Developing towards a minimal viable product makes a lot of sense in modern markets, but there are quite a few ways for a nascent company to put its foot in the muck and find itself out a lot of capital to no benefit. To make sure your team gets everything right for developing MVP’s, make sure you keep these common major missteps firmly in mind:
Developing a solution for an ill-defined problem
Building a product in search of the problem it’s solving is quite the disaster for any startup, but when you’re looking at developing MVPs, the issue skyrockets in priority and precision. Why? Because if you’ve misidentified the specifics of the problem you’re trying to solve, you might just cut an absolutely crucial feature for your MVP to actually be viable. And even if you’re doing your homework and asking prospects about what features they need and don’t need, if you misunderstand the problem, you might not even understand the questions you need to ask.

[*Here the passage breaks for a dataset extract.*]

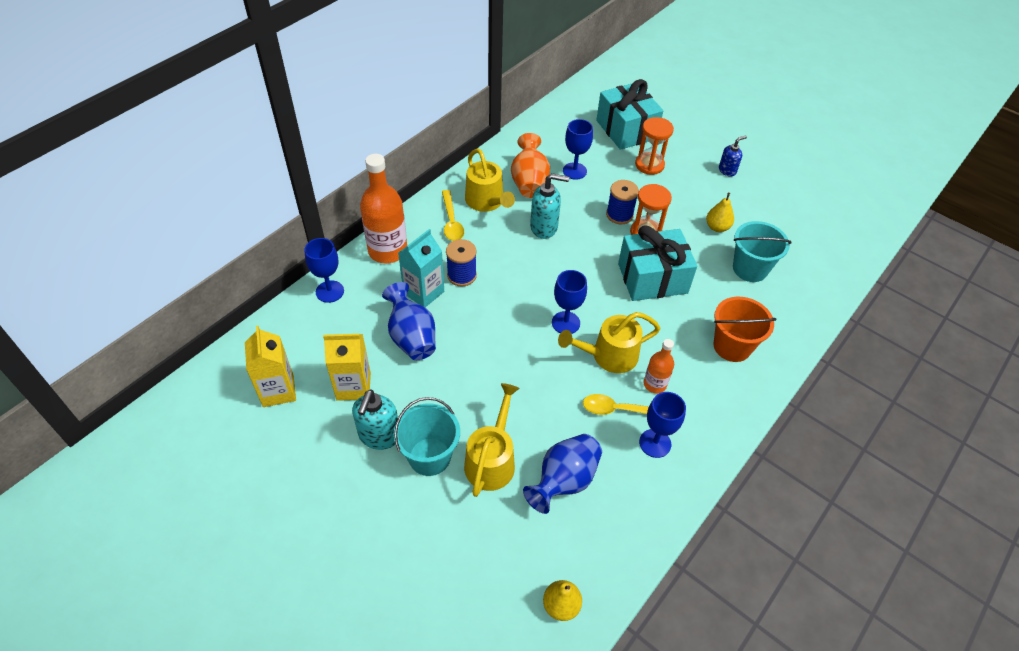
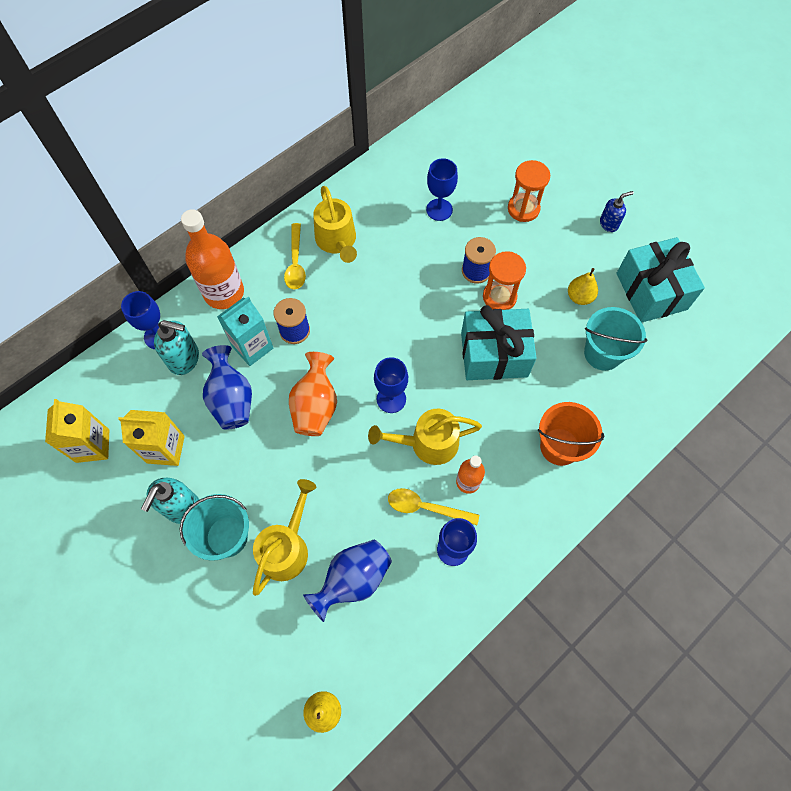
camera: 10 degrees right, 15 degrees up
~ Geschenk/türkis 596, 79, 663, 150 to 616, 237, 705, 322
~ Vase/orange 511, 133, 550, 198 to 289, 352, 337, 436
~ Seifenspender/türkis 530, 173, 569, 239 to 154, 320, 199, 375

Trying to put together a successful startup MVP without all the right team members and tools will generally meet with failure. The perception that you can throw together a workable MVP with two or three people using a bunch of freeware isn’t wrong per se, but it is naïve. To make an MVP you can hang a company on and trust your capital to, you’re going to want a proper development studio; whether that entails hiring employees, finding partners, or outsourcing is up to you, but you need a real team.
Ideally, your MVP won’t require as much infrastructure to make happen as a fuller featured iteration of your idea, but it still requires a cohesive, effective system of development, record keeping, logistics, and so on. Make sure you’ve thought about how the ‘behind the scenes’ aspects of development will work before you jump forward and start tripping over mundane issues.
Choosing a poor ‘minimum’
Perhaps the most insidious misstep of MVP development lay in misidentifying what your ‘minimum’ should look like. You need to remember, the goal isn’t to figure out the cheapest product you can get someone else to pay for. It’s to figure out the minimum viable product — the leanest version of your product you can produce and build your startup upon. That means it needs to work. It needs to solve the customer problem. Make sure you’re talking to potential customers and asking them what they need.